This sold for for about what I would have expected it to go at on the acution market.  The seller also had indicated in their eBay write up that the original developer cast was $40K - this too is believable.

IMHO the winning bidder got really good value.

Chris


----------



## DonnaD (Mar 11, 2008)

*Raintree Vacation Club explained.*

I don't know exactly what else you would like to know.

Raintree Vacation Club has numerous resorts including Westin Club Regina in Cancun, Cabo, & Puerto Vallarta. Connected to the Westin Hotel, these resorts have use of all hotel facilities.

There are also boutique resorts in Acapulco, Oaxaca, Ixtapa, Zihuatanejo. These resorts are smaller and most units lack a kitchen.

There are also resorts in USA at Jackson Hole, Park city, Palm Springs, Las Vegas, Park City Utah, Birch Bay Washington. There are numerous ski resorts in Jackson Hole also associated with Raintree.

To use the resorts, we have a point system which designates how many points are needed at the different resorts for the different size units at different times of the year.
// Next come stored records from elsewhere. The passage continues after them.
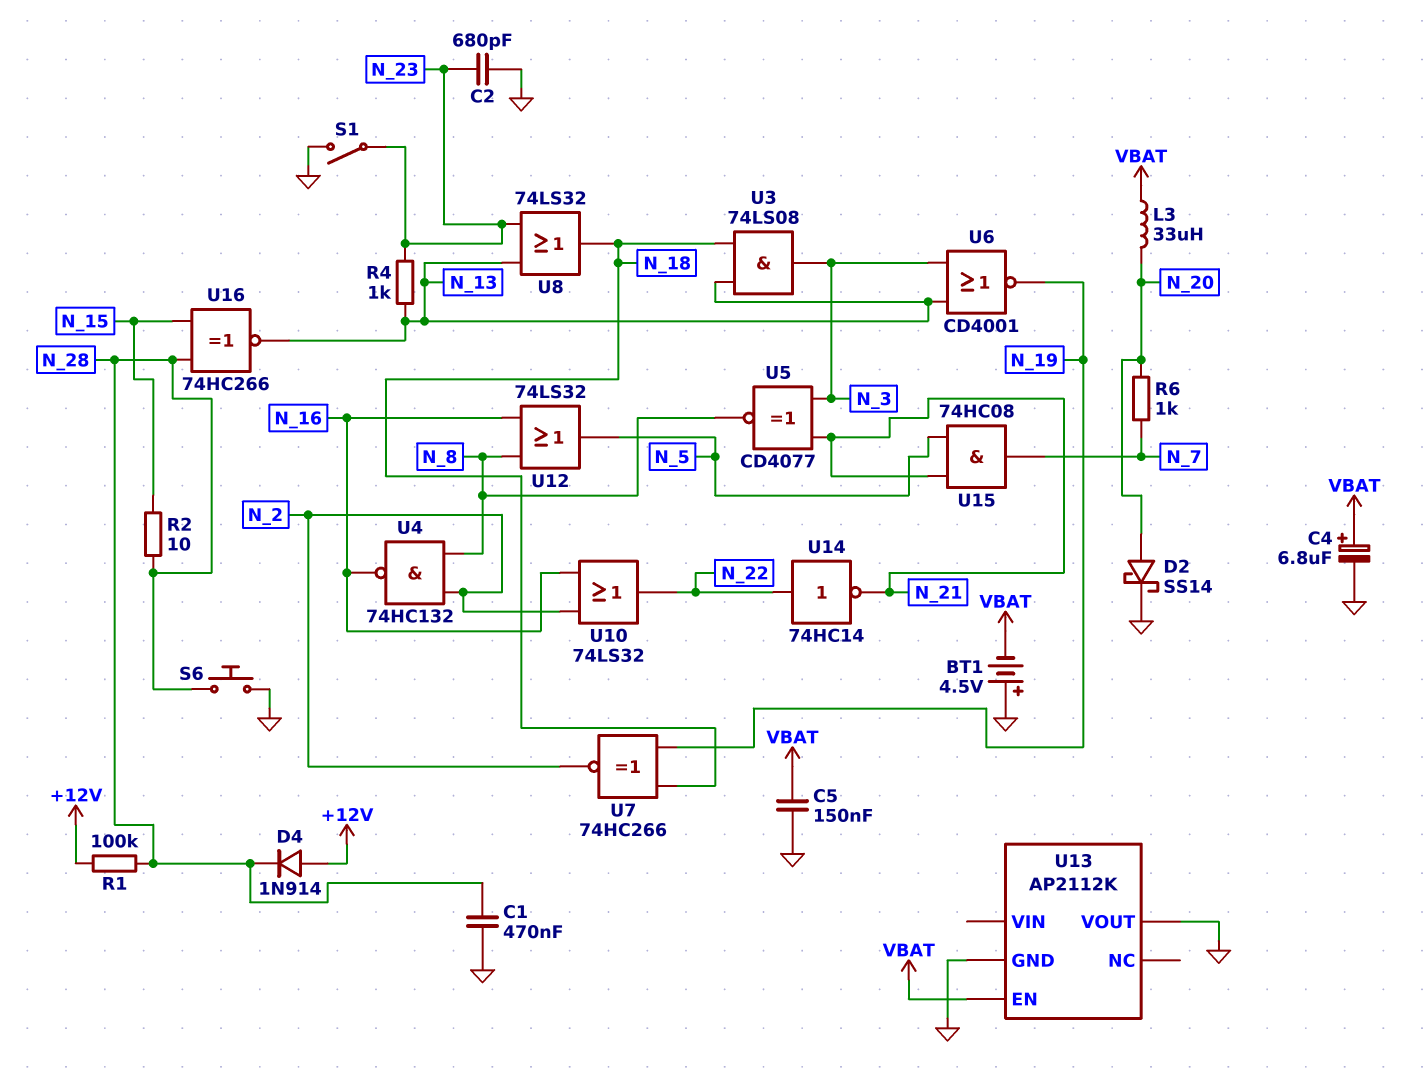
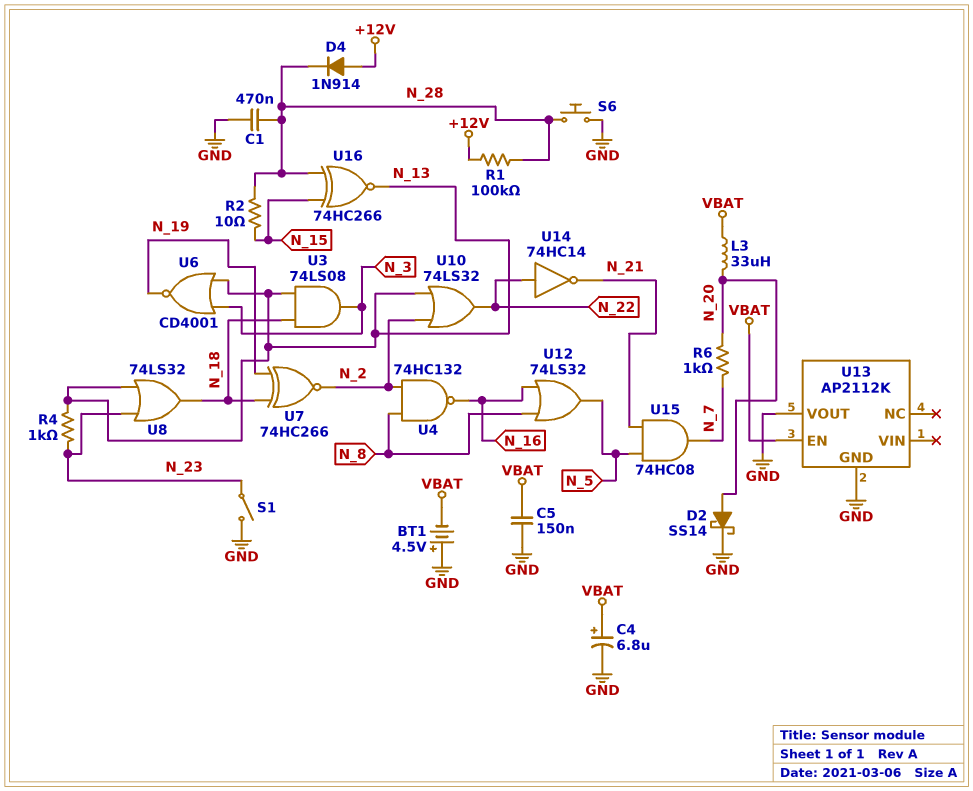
C2: 680pF (GND, N_23) -> none
U5: XNOR CD4077 (in N_3, in N_21, out N_8) -> none
U10: OR 74LS32 (in N_2, in N_16, out N_22) -> OR 74LS32 (in N_2, in N_13, out N_22)

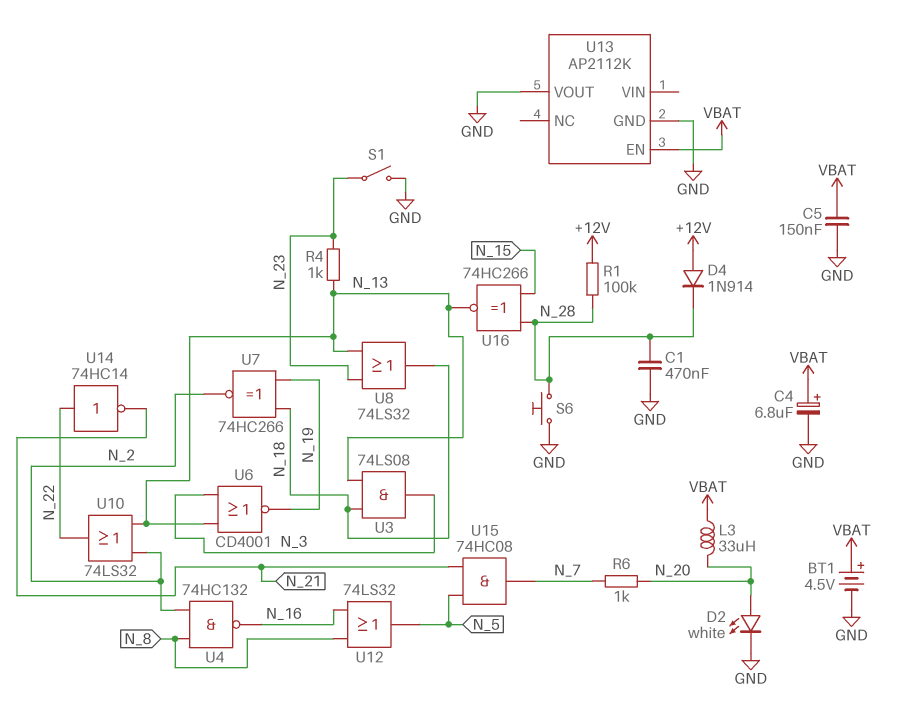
BT1: 4.5V (plus GND, minus VBAT) -> 4.5V (plus VBAT, minus GND)
D2: schottky SS14 (A N_20, K GND) -> LED white (A N_20, K GND)
R2: 10 (N_15, N_28) -> none

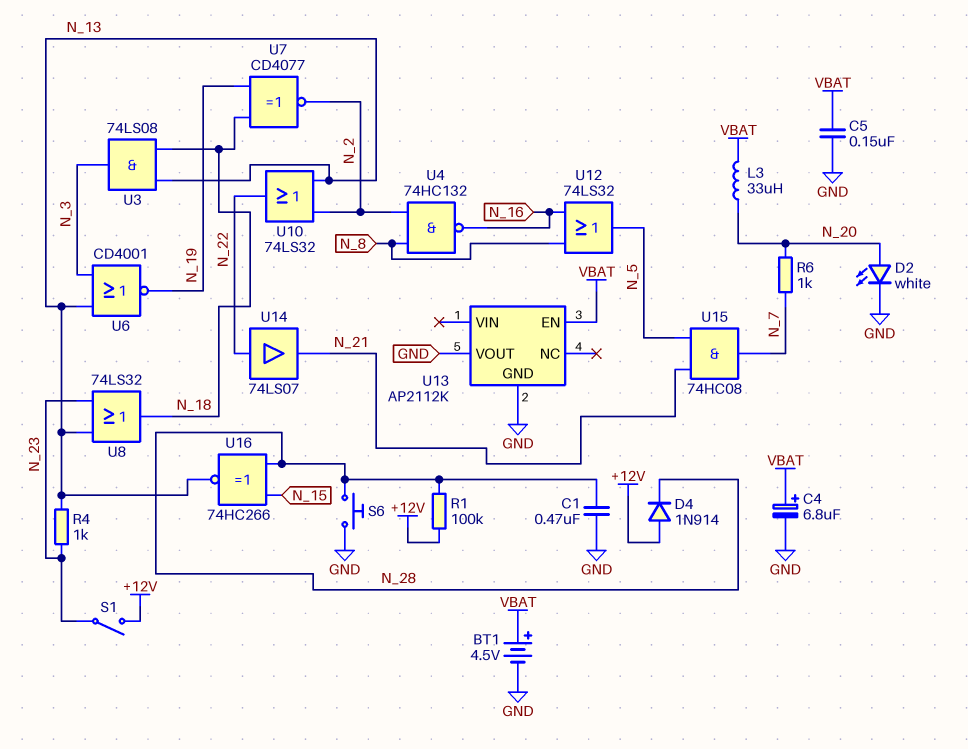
S1: switch (GND, N_23) -> switch (+12V, N_23)
U7: XNOR 74HC266 (in N_18, in N_19, out N_2) -> XNOR CD4077 (in N_18, in N_19, out N_2)
U14: NOT 74HC14 (in N_22, out N_21) -> buffer 74LS07 (in N_22, out N_21)

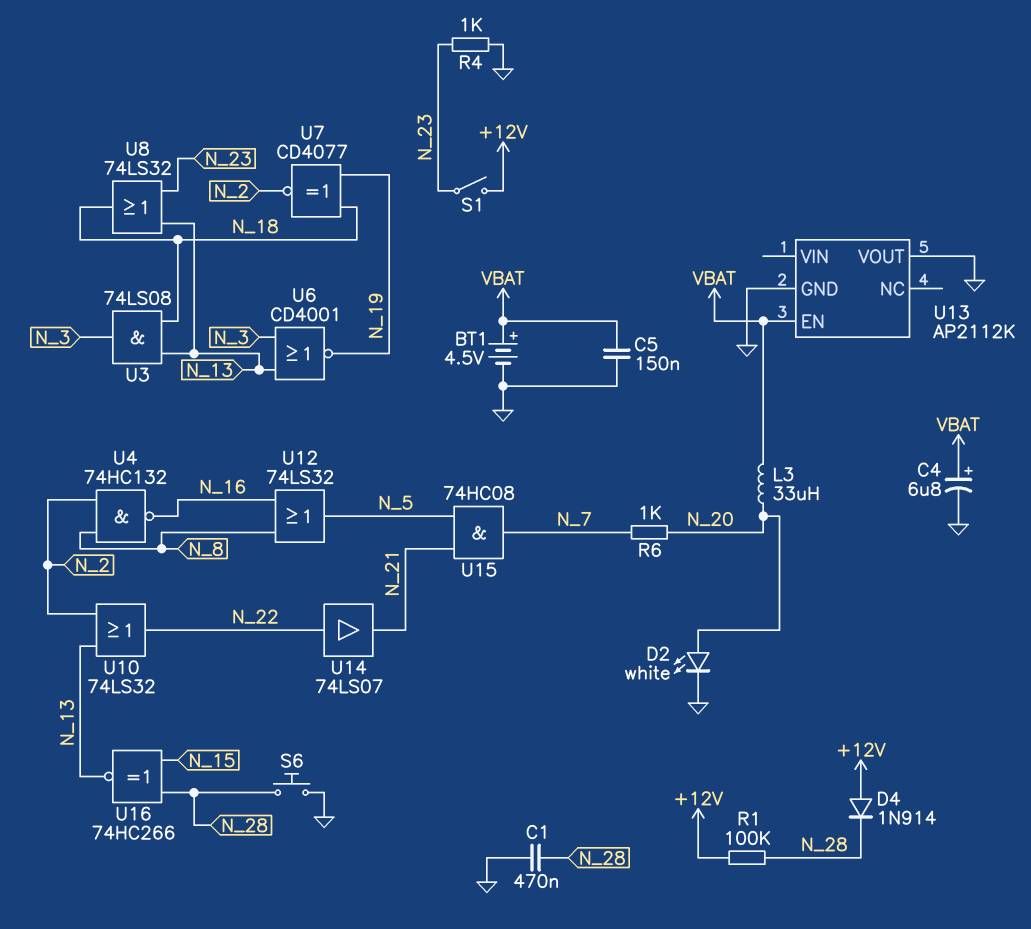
R4: 1k (N_13, N_23) -> 1k (GND, N_23)

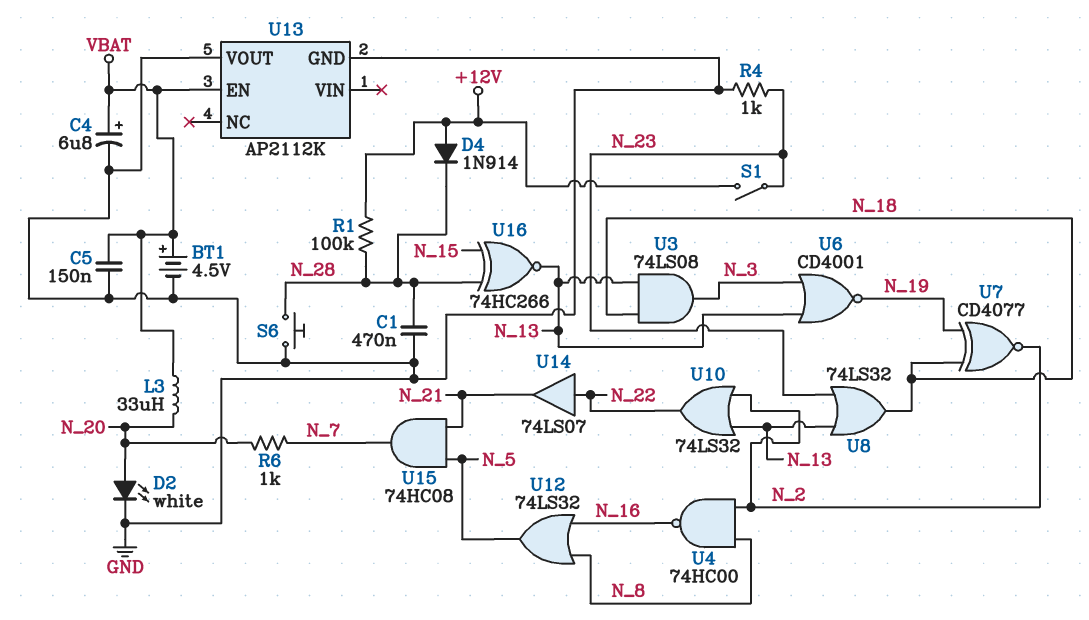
U4: NAND 74HC132 (in N_2, in N_8, out N_16) -> NAND 74HC00 (in N_2, in N_8, out N_16)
The SILVER studio unit is worth 27,000 points, the GOLD 1 bedroom unit is worth 45,000 pts., PLATINUM 2 bedroom unit is worth 64,000 points, the SAPPHIRE IS WORTH 117000 POINTS.

There are higher levels of membership also which can be broken down any way the owner wants to use them to reserve days or weeks at the resorts.
With the point system, one can check-in mid week in order to get the better airfares, which is a nice feature, but I would guess that the reservation would have to be made earlier in order to find a mid-week check-in time. Most people arrive Friday, Saturday, or Sunday, thus  it would seem that the weeks might be easier to get if you arrive on one of those days.
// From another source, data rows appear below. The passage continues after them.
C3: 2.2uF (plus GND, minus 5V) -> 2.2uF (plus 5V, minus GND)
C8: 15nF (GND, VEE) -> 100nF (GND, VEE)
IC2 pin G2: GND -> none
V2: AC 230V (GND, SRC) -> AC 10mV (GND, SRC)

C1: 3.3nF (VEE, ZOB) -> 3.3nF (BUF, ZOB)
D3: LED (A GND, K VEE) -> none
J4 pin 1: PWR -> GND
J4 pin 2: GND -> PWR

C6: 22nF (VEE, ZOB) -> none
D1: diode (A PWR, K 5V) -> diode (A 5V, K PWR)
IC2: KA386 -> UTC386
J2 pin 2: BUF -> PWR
The seasons of the year dictate whether the location is prime time or select season for a particular resort...like the ski resorts woud be prime in the winter. The beach resorts in Mx. would be prime time except for rainy season during October and May.

A use calendar is provided which shows what level of points is required for each resort, so one can look up the resort desired and determine when they can reserve according to the number of points that they own.

One time I wanted to go to Jackson Hole in the summer and found that the only unit they had available was a 3 bedroom and it would have taken all the points of my sapphire membership. That just wasn't a good use of my points for 2 people to stay in a 3 bedroom.

When you own a higher level of points than is required for a single week, the first reservation is free but each additional reservation costs $29.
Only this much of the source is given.